State of Terminal Emulators in 2025: The Errant Champions
Scope and test data concerns
- Several comments note that ucs-detect’s results use outdated versions of some terminals (e.g., VTE, Konsole, Foot, Kitty, Zutty, xterm Sixel support), making 2025 rankings somewhat misleading.
- Multiple people submit or suggest pull requests to refresh results, emphasizing that the test suite is easy to run and the ranking is only about Unicode behavior, not overall quality or performance.
- Some feel the article title overpromises (“state of terminals”) given it only measures Unicode conformance, which may be irrelevant for users who rarely hit complex Unicode cases.
WezTerm, Kitty, Ghostty, and preferences
- WezTerm fans cite strong Lua programmability, multiplexing, native SSH, configurability, and speed to open a window as key reasons to choose it over Kitty or Ghostty.
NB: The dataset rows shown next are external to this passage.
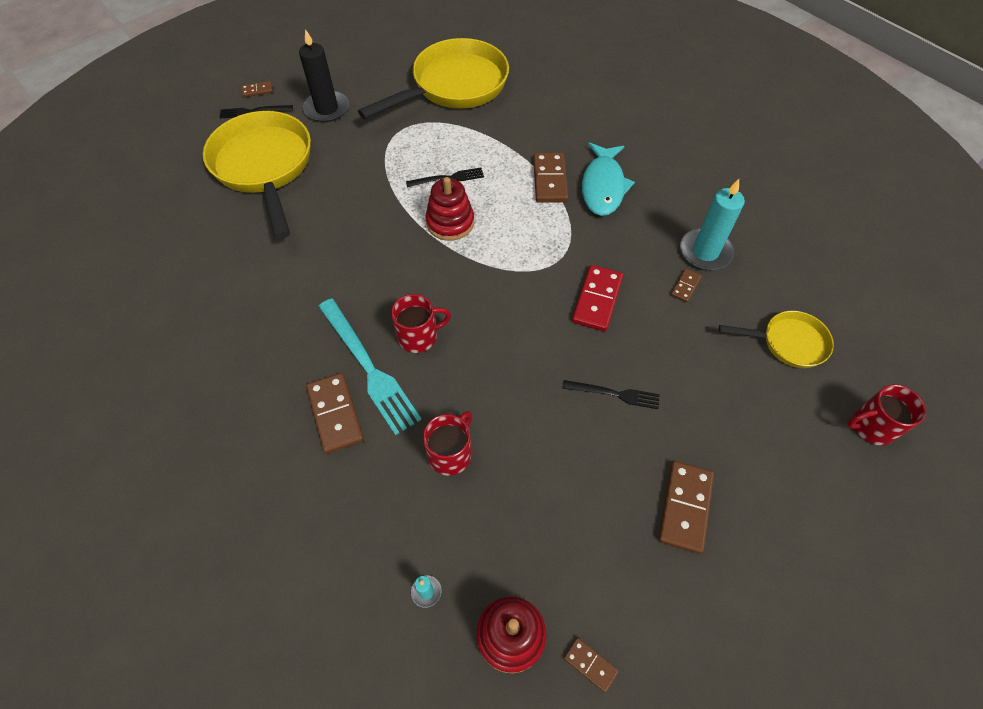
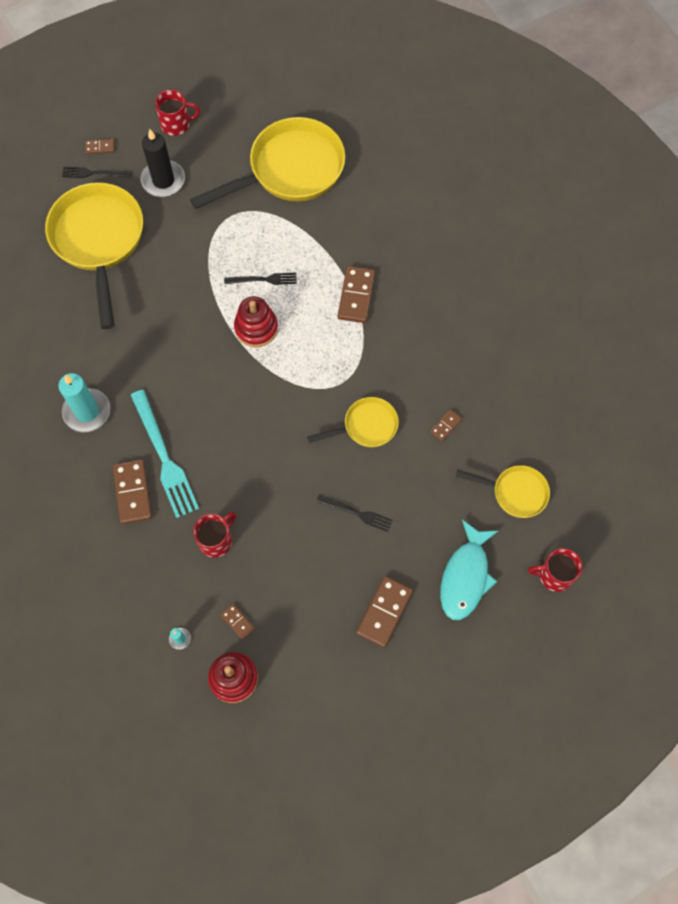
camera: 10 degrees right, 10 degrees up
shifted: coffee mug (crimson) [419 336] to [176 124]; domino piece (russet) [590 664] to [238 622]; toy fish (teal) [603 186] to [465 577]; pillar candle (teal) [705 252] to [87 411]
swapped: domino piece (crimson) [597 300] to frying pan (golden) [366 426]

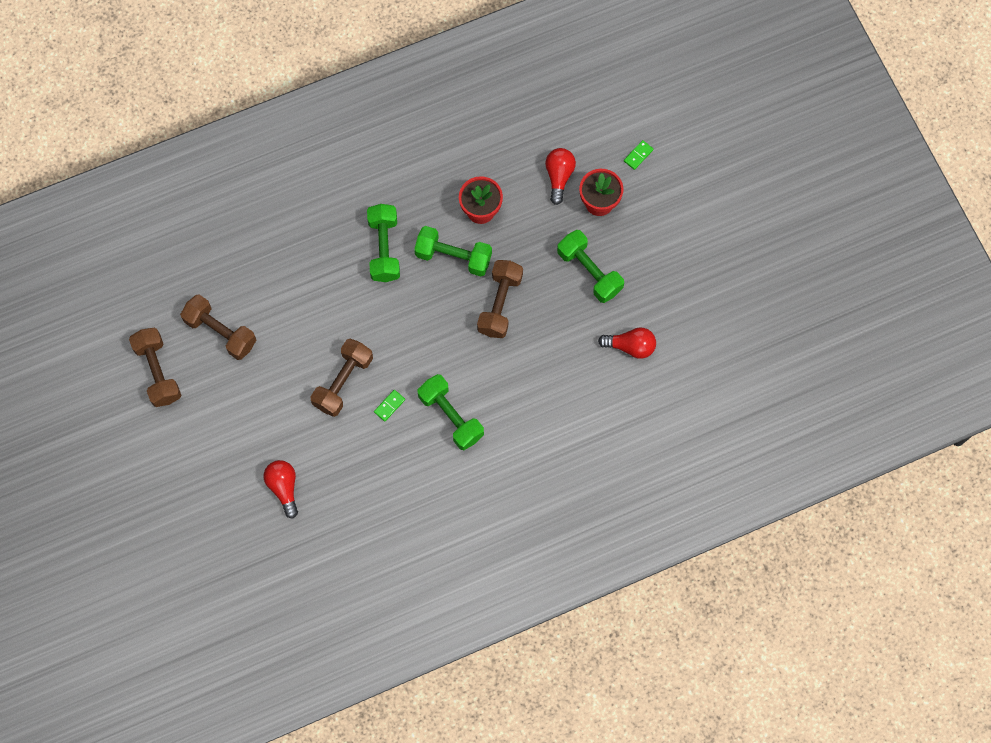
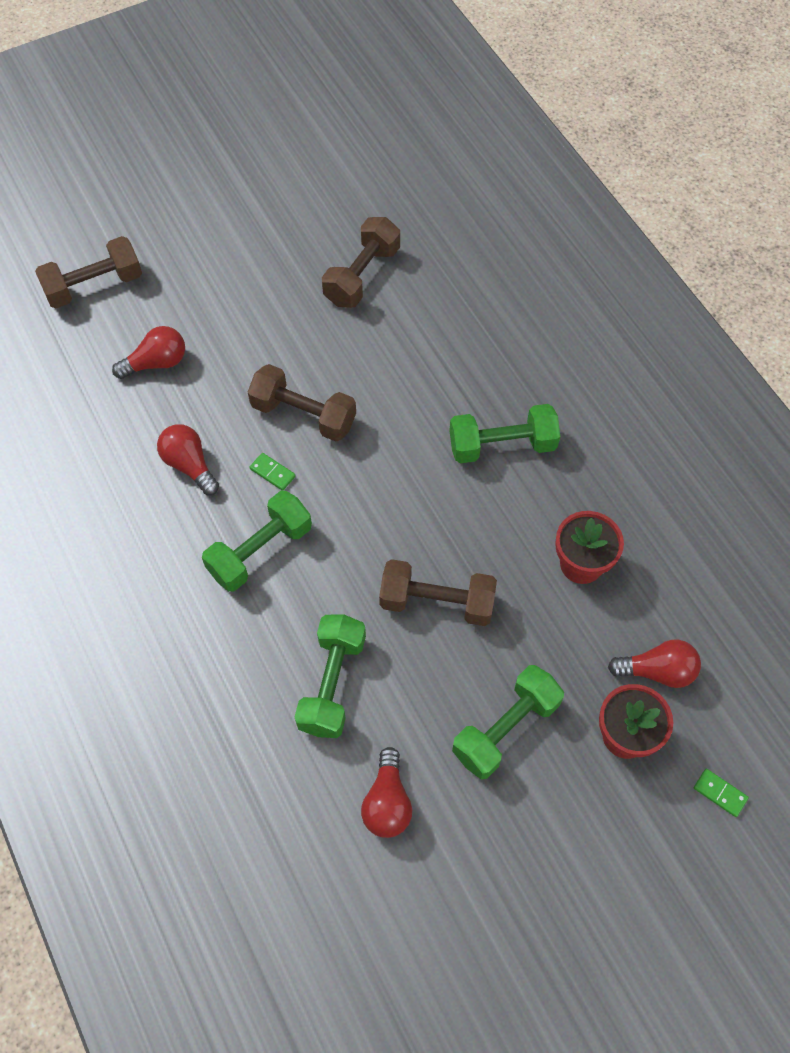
camera: 85 degrees right, 10 degrees down
new: bulb (crimson) [189 465]
shifted: free weight (russet) [158 372] to [94 286]; free weight (green) [453 257] to [332 683]

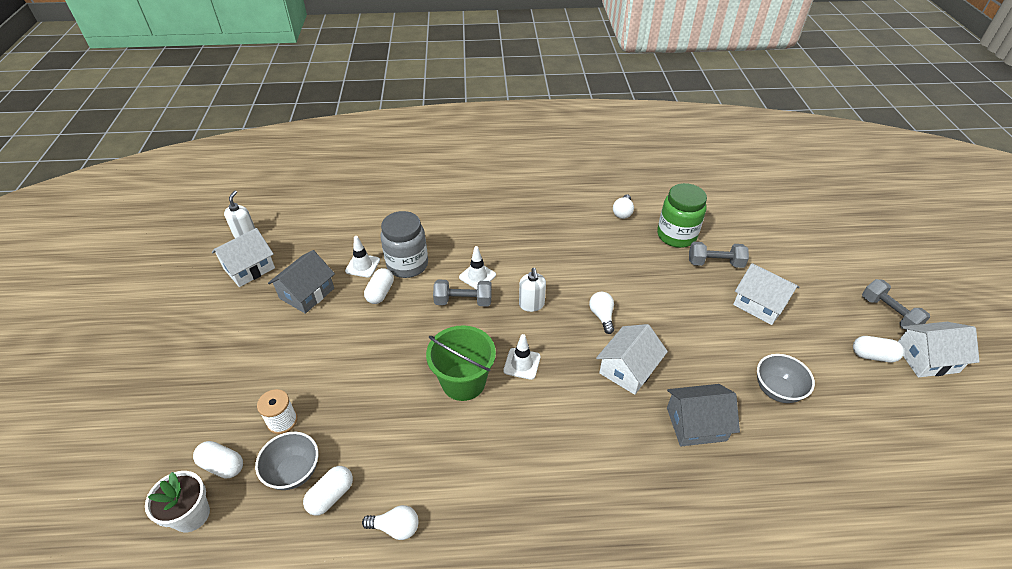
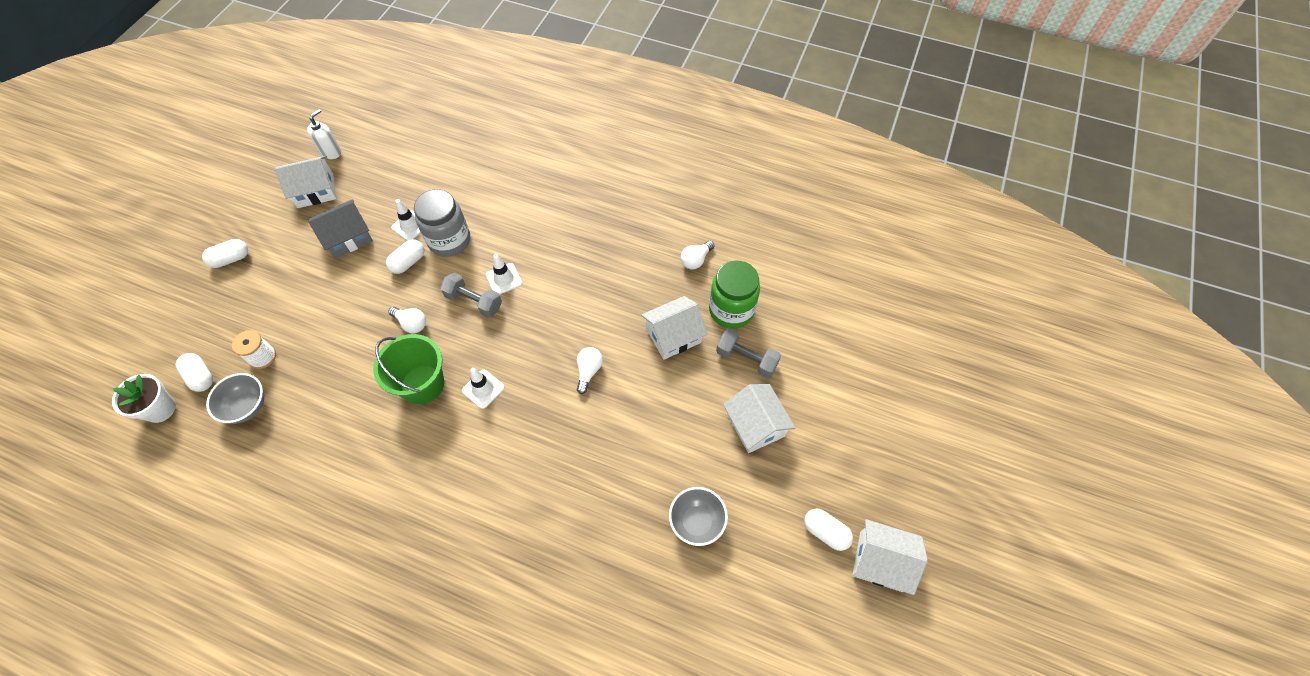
camera: 25 degrees right, 15 degrees up
gone: soap pump (pure white) [531 304]; cottage (grey) [696 424]; free weight (grey) [889 313]
shifted: pill shape (pure white) [331 496] to [231 259]; bulb (pure white) [395 527] to [411 323]; cottage (pure white) [628 369] to [673 335]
- Others report font rendering quirks in WezTerm but say they can be configured away.
- Kitty is liked for graphics protocol and features, but some are moving away due to deliberate limits (e.g., tmux support) or deprecations.
- Ghostty gets praise for polish, performance, UI, and especially its advanced built‑in theme picker; some users say it feels like a “better Alacritty.”
Images and graphics protocols (Sixel, Kitty, etc.)
- There is active debate over Sixel vs Kitty image protocols and other schemes (iTerm2, Inline Images).
- Pro‑image users rely on inline images for:
- Remote image viewing over SSH,
- File manager previews,
- Plots from Python/Julia/ML tooling,
- Debugging graphics-heavy pipelines.
- Skeptics see all image protocols as inefficient or “gimmicky,” arguing that proper remote graphics should use dedicated protocols (X forwarding, Wayland tools, RDP, web apps) instead of overloading terminals.
- Historical and technical notes: Sixel is older and simpler; Kitty protocol is more powerful but larger and harder to implement, contributing to fragmentation.
Platform defaults and ergonomics
- macOS Terminal ranks low in tests; some say it’s stagnant but “good enough” and lighter than alternatives, others strongly prefer richer tools like iTerm2/Ghostty.
- Windows Terminal ranks surprisingly high and is praised for tabs, theming, and “smart” Ctrl+C/Ctrl+V (copy when selected, interrupt otherwise), which many find ergonomically superior.
- Linux/X11/Wayland users mention primary selection (select + middle‑click) as very convenient, but keyboard‑only users push back.
Ghostty strengths and missing pieces
- Strong enthusiasm for Ghostty’s theme picker and overall UX; some call it mind‑blowing compared to Alacritty.
- Major commonly cited gap: no native scrollback search yet. It’s on the roadmap but not “immediate,” which is a deal‑breaker for some and irrelevant for others (especially heavy tmux users).
- Some note Ghostty’s higher memory usage vs minimalist terminals like Foot, likely due to its GTK + GPU approach.
Other notable terminals
- Foot (Wayland-only) is lauded as extremely fast, lightweight, and responsive; users mention very low launch time and nice link‑opening UX.
- Konsole’s high ranking is welcomed; users like its KDE integration, configurability, infinite scrollback backed by files, and Dolphin “open terminal here” integration.
- Alacritty is still appreciated for speed and simplicity, but lack of images and long‑standing ligature issues push some to newer options.
- xterm, st and forks are mentioned as having strong legacy features (Sixel, ReGIS, Tek 4010, patches), but are hard to compare because of patch culture and defaults.
Unicode, emojis, and TUI pain points
- Some say they “never use non‑ASCII,” but others argue Unicode is unavoidable in filenames, logs, non‑English text, and tools that output emojis.
- Several users actively dislike emojis in terminals and CLIs, viewing them as noisy, hard to grep, and visually unclear; they prefer making them optional.
- Developers building TUIs describe Unicode as a minefield: different terminals cluster graphemes differently, ambiguous widths vary, and there is no reliable way to know how many columns a sequence will occupy.
- Debate over “correct” handling of variation selectors (especially VS‑15 for text presentation of emoji): some claim only a couple of terminals “get it right”; others counter that these behaviors don’t match the Unicode spec and can create layout bugs.
Security, trust, and conservatism
- A few users are reluctant to adopt “non‑standard” or newer terminals because they type passwords into them and want maximum trust, sticking to system defaults like Konsole or macOS Terminal if they are “good enough.”
Philosophy and future directions
- Some are excited about richer terminal capabilities: images, variable‑sized text, even embedded GUI/Wayland compositors; others worry about turning terminals into half‑browsers and prefer strict, simple, VT‑style behavior.
- There’s nostalgia for “real” terminals and classic scripting‑heavy tools (e.g., vintage BBS clients, DEC hardware), contrasted with frustration that modern terminals still emulate decades‑old models instead of adopting a clean, modern text/graphics protocol.